Our alumni’s generosity underwrites the College of Law’s success. For many alumni, a tradition of lifelong giving is often tied to personal stories and fond memories of their alma mater. And what better time to reflect on their College of Law days than on the occasion of a class anniversary! 
Here, alums celebrating years ending in one share their philanthropic journeys. Tell us yours by emailing us at
Barry Slotnick L’71

Barry Slotnick is a partner and Chair of the Intellectual Property and Entertainment Practice Group at New York City-based Loeb & Loeb LLP. His areas of focus include copyright, rights of privacy, and publicity and entertainment law. He is also a member of the board of the Volunteer Lawyers for the Arts.

What inspired you to study law?

As a kid, I had a propensity and a talent for arguing with people. I was also terrible in math and science, so med school was out of the question!

What brought you to Syracuse Law?

I chose to attend SU because of the quality of education it offered. I also had friends who were at or were going to the College of Law, which was a draw, and I received a scholarship.

What law school memories stand out? 

I recall feeling totally lost and overwhelmed during the first few weeks of law school. That feeling eventually went away. Now, if I have such feelings—and they still do come back on occasion—I just ask an associate to give me the answer I am looking for!

Did you attend the most recent reunion?

I did not get to attend the 50th reunion because of COVID-19. I’m really not sure I wanted to see how old everyone else got! I find it hard to imagine it’s been 50 years. The time went by so quickly, but time flies when you are having fun.

Did a particular law professor have a lasting impact? 

Professor Thomas Maroney L’63 seemed to really love what he was doing. He taught at the school for 43 years.

Why is philanthropy important to you personally?

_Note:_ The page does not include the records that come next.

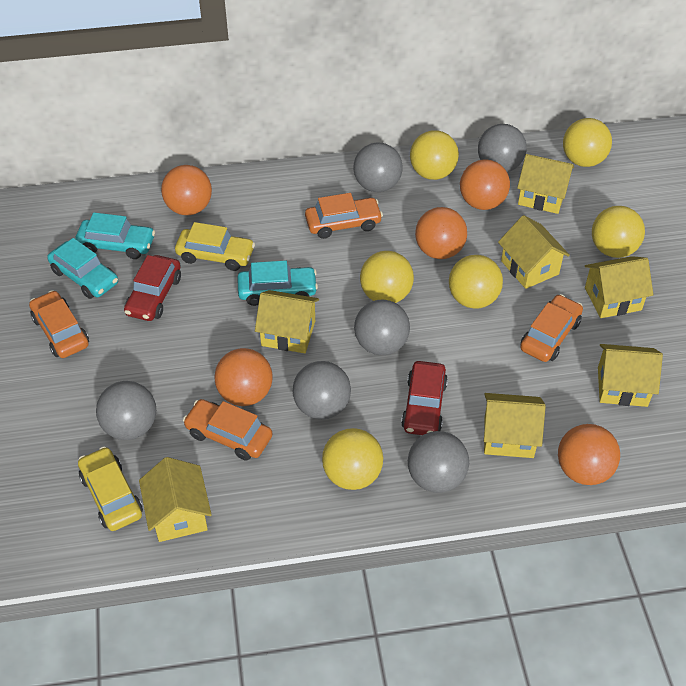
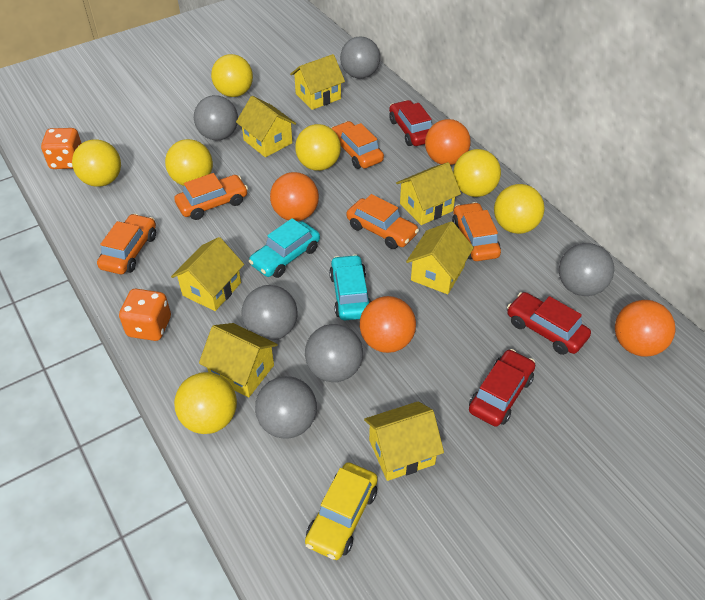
orange ball: 5 -> 4
orange car: 4 -> 5
orange dice: 0 -> 2
red car: 2 -> 3
turquoise car: 3 -> 2
yellow ball: 6 -> 7
yellow car: 2 -> 1

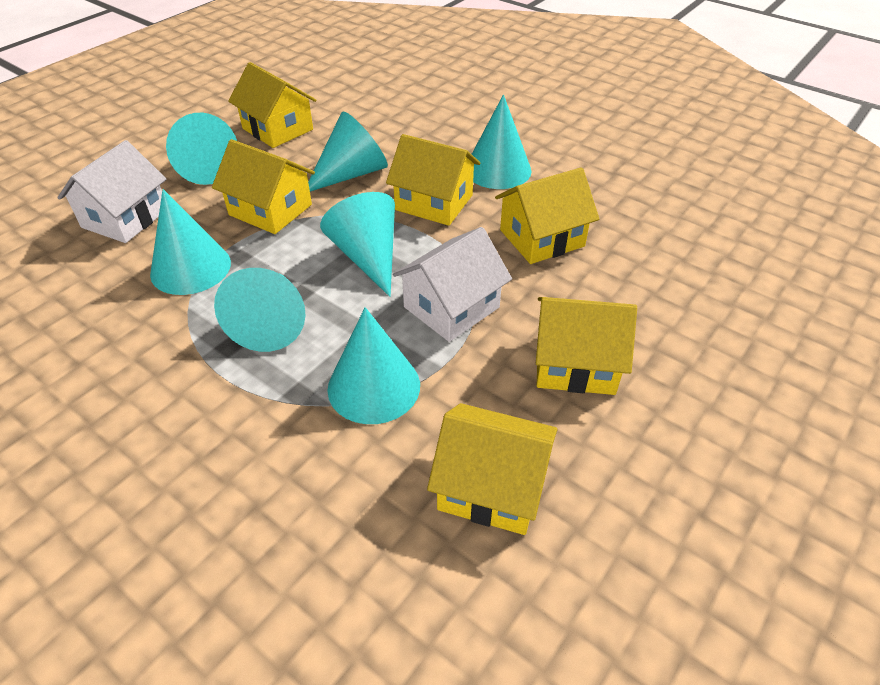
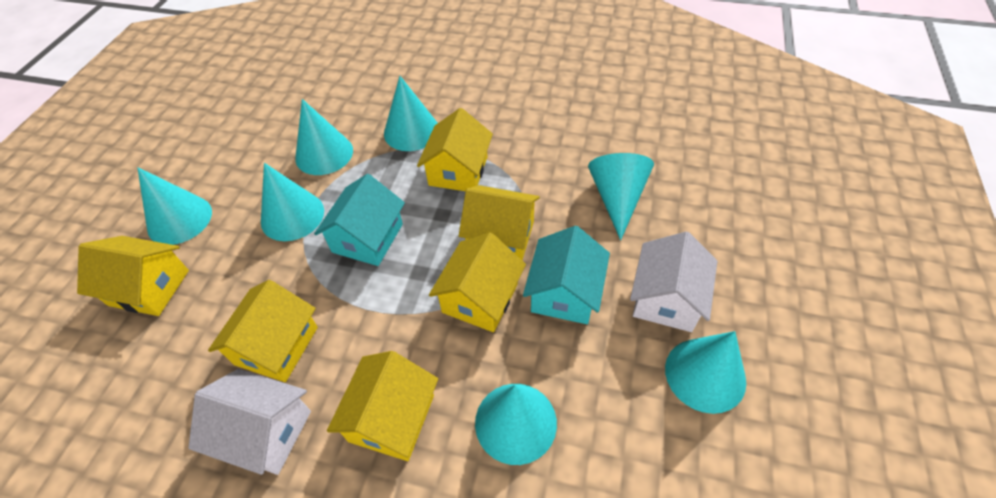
turquoise house: 0 -> 2

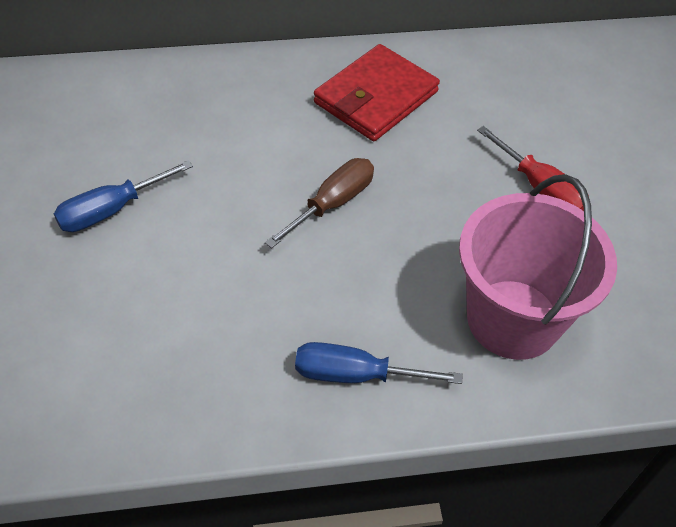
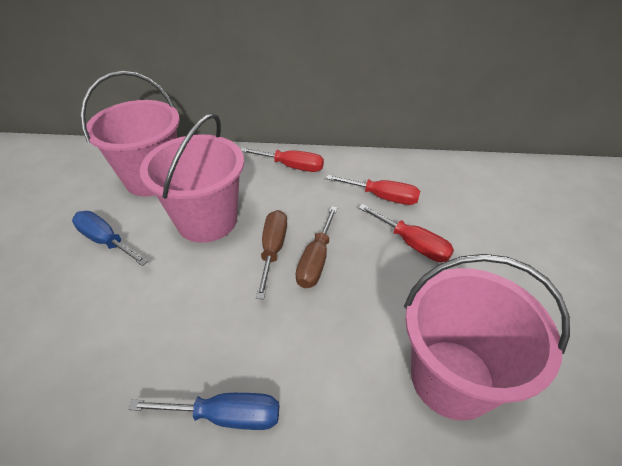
brown screwdriver: 1 -> 2
pink bucket: 1 -> 3
red screwdriver: 1 -> 3
red wallet: 1 -> 0

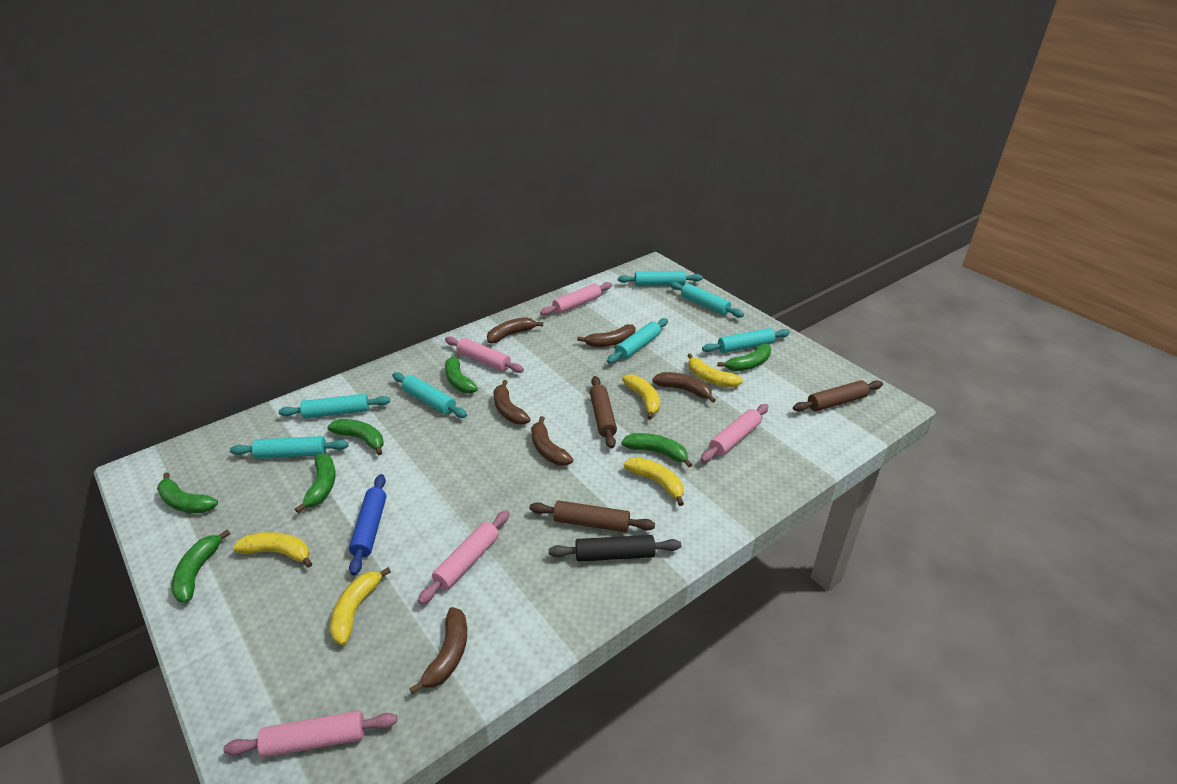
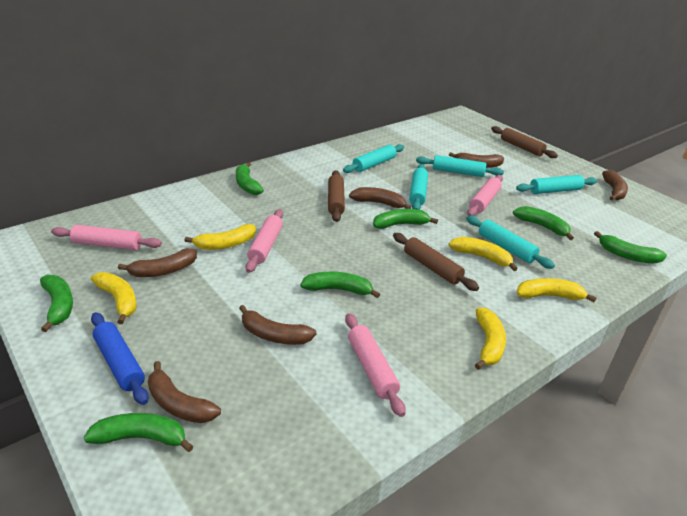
black rolling pin: 1 -> 0
pink rolling pin: 5 -> 4
turquoise rolling pin: 7 -> 5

I started giving to the school a few years after graduation. It would have been difficult for me to attend law school without the financial assistance I was given. I also try to give my time, because of the mentoring I received both at school and once I began practicing. How could I not do the same for the next generation?

Do you have a message to recent graduates about giving back? 

My advice is to do what you can. Make an effort and stay involved.